Warhol Flowers in the Arctic National Wildlife Refuge

Winds and Flowers:  

The winds show different temperatures through coloration and the flowers are the Caribou and other wildlife wilderness designation would protect.

Sun on Flowers is found in the Arctic National Wildlife Refuge

Sun on Flowers

The constant summer sun creates a nutrient bonanza for all the wildlife that go to the Refuge area.

Rivers in the Arctic National Wildlife Refuge

One River Joins with the Arctic Ocean

The River flows through a glacial moraine topography while the sun accentuates curling winds that mirror the curls in glaciers within in the Brooks Range.

Four Rivers in the Arctic National Wildlife Refuge

Four Rivers

Four main rivers show their ages by how curved they are; all join with the Arctic Ocean

Jago River Flowing Into My Heart

TheJago River runs through the heart of the northern half of the Arctic National Wildlife Refuge. This glacial river is fed by McCall Glacier on Mt.
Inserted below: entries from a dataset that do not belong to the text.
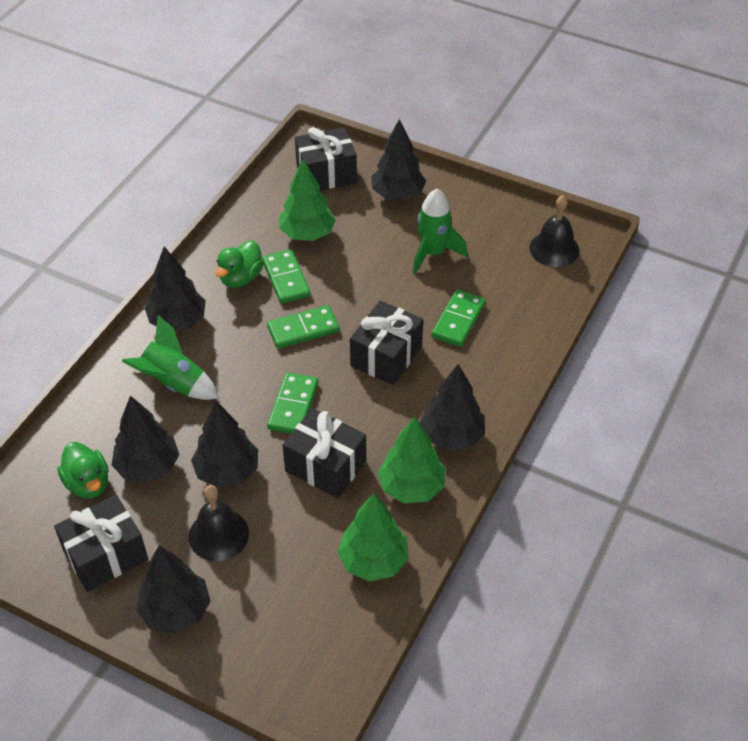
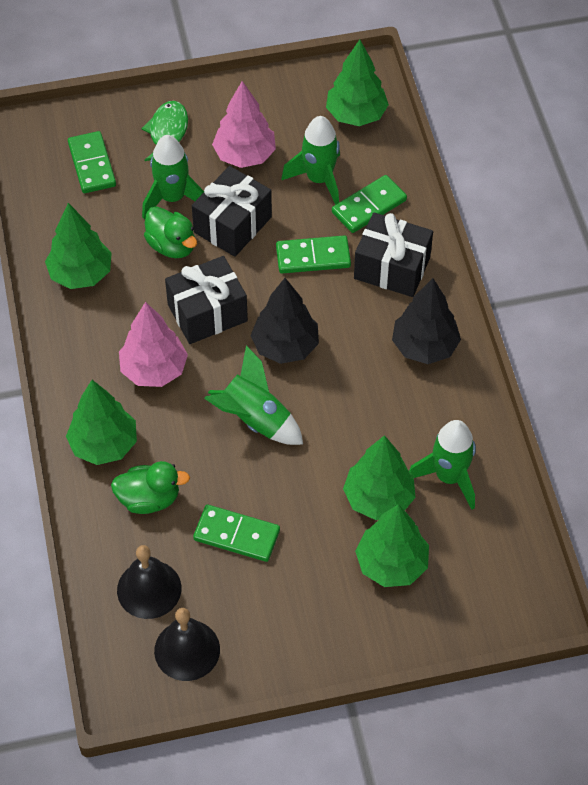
black gift: 4 -> 3
black tree: 6 -> 2
green fish: 0 -> 1
green rocket: 2 -> 4
green tree: 3 -> 5
pink tree: 0 -> 2

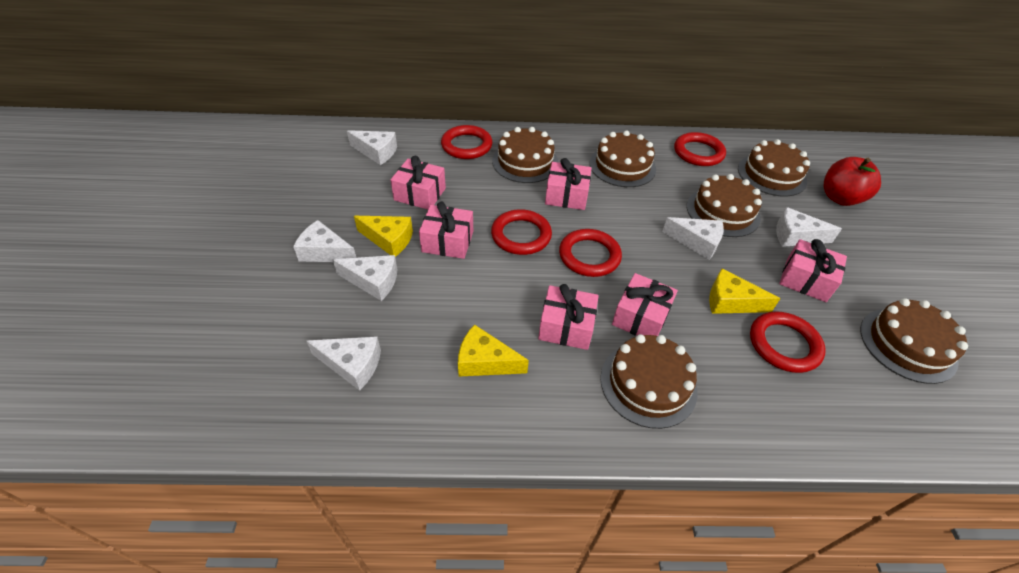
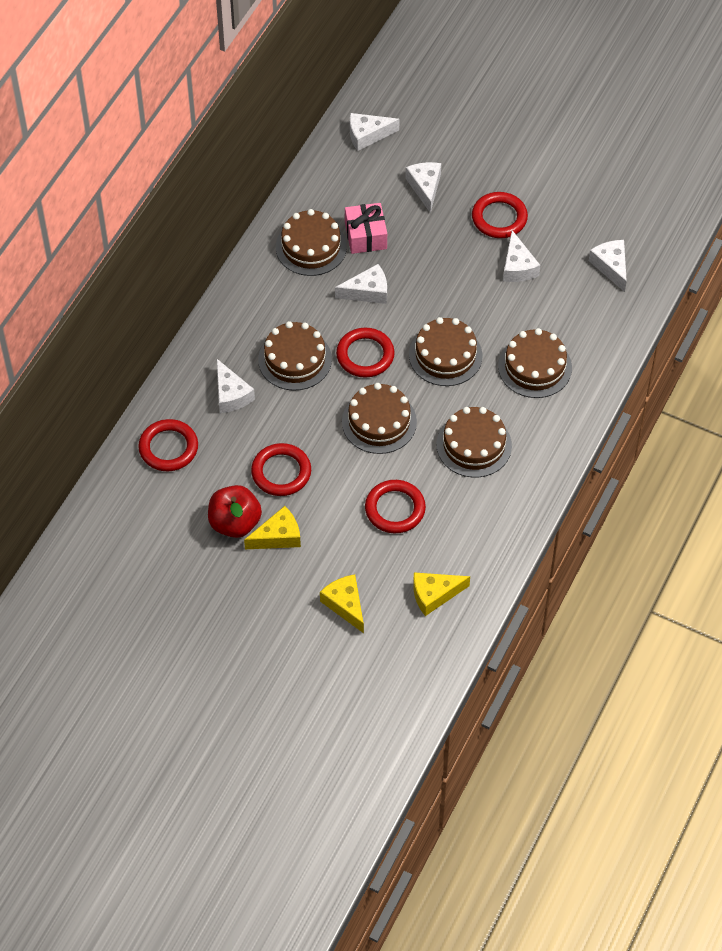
pink gift: 6 -> 1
Isto.  The Jago River captures my imagination as the central circulatory system of the Refuge.

Jago River Flowing From My Heart

The Jago River is usually seen as white due to the action of its swift movement causing many bubbles, here I see it as blue as it creates the curves of the land it flows through

North of the Brooks Range Alaska

Wisconsin Oak Tree Looking North to the Refuge

This tree is on the South side of the Brooks Range and it holds one Warholian flower as it looks toward where its offspring will flourish in the future.  With a first quarter moon and Venus in its crook, this tree shows its heart in an attempt to get us all to show ours.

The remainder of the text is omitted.